Ruth is an avid hiker who has traversed the Inca Trail to Machu Picchu, climbed Mont Blanc and traced the Pilgrim’s Trail in Spain. As a consultant who finds a way to achieve almost any goal, she helps ROI’s clients reach places they never thought possible.
As a young engineer at Procter & Gamble, Ruth Pavilonis earned a reputation as an ace trouble-shooter who could transform troubled assembly lines into models of efficiency. Now an experienced communications professional, she is similarly successful – deconstructing challenges and distilling confusion into clarity.
“I like taking something that is complicated or appears insurmountable, and presenting it in way that is understandable,” Ruth said. “I’m very good at translating technical gobbledygook into clear, compelling language that helps people make an emotional connection and do their jobs better.”
Ruth, who joined the ROI Communication team in 2010, began her career as a manufacturing manager at Procter & Gamble, where she was put in charge of 40 people, a $10 million budget and told to fix a trouble-plagued assembly line manufacturing Scope mouthwash.

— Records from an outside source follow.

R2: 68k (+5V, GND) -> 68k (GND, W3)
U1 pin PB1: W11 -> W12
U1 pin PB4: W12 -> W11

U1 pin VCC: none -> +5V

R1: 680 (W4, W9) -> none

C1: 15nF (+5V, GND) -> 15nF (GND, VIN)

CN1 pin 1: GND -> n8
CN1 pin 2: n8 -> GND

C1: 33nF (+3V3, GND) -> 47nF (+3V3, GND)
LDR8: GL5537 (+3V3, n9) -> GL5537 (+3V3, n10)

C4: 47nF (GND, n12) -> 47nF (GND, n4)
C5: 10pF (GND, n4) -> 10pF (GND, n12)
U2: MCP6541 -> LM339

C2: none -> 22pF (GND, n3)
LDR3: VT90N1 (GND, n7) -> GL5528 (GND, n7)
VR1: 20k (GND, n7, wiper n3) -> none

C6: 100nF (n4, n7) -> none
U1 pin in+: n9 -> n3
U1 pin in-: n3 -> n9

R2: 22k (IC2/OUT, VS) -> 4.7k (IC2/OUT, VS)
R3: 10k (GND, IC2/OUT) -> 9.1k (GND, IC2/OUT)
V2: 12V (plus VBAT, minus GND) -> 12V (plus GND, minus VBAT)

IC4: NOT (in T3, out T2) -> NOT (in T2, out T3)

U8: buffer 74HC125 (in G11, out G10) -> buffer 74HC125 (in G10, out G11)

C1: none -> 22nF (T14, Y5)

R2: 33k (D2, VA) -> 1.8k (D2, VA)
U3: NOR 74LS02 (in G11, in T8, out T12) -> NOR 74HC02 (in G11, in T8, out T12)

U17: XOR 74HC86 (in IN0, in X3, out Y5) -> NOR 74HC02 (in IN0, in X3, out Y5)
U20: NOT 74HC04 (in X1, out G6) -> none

For six months, she came home exhausted and smelling like Peppermint. Her bosses – impressed by her success – thought she smelled like roses and gave her a promotion. One key to her effectiveness was her talent as a communicator, an attribute she traces to the influence of her father, the chief engineer for Cleveland’s sprawling Metroparks System.
“You could be a great engineer, but if you couldn’t put two sentences together and make it engaging, he wouldn’t hire you. He also emphasized the importance of setting aside ego, and of relating easily to everyone no matter what their role. So I had an excellent role model,” Ruth said.
Over the ensuing 25 years since that first job on the assembly line, Ruth went on to become a communications specialist in a wide range of organizations and companies, including a hazardous chemical distributor and recycler, a medical software company, a freight company, a health spa and a history museum. For the past 15 years, she has worked primarily in the technology industry for companies that include Sun Microsystems, Lucent Technologies, Affymetrix, PCT Systems and CIDCO.
Unusually diverse in her skill set, Ruth is an adept web developer, project manager, writer and editor with strong technical skills. What sets her apart, though, is empathy.
“I like getting in the trenches to understand where all of our customers are coming from, push up my sleeves, and work with them to achieve their goals,” she said. At one global technology company, her barometer of successful communication was whether or not a message resonated with the company’s lone employee in Kazakhstan. “If he understood what we were doing, we had won.”
An Ohio native, Ruth earned a B.S. in Civil Engineering from Case Western Reserve University. She is a member of the Society for Technical Communication and the Society for Children’s Book Writers and Illustrators. She also serves on the board of Community for Caring, a non-profit organization that helps children develop good values and decision-making skills.
In 2010, she published Betina’s & Bailey’s Adventures, a participatory children’s book which allows children and other readers to illustrate the story differently each time. The project, designed to spark engagement, strengthen reading skills and foster imagination, has also proven to be an effective tool with autistic children and elderly readers seeking to maintain motor skills and mental acuity.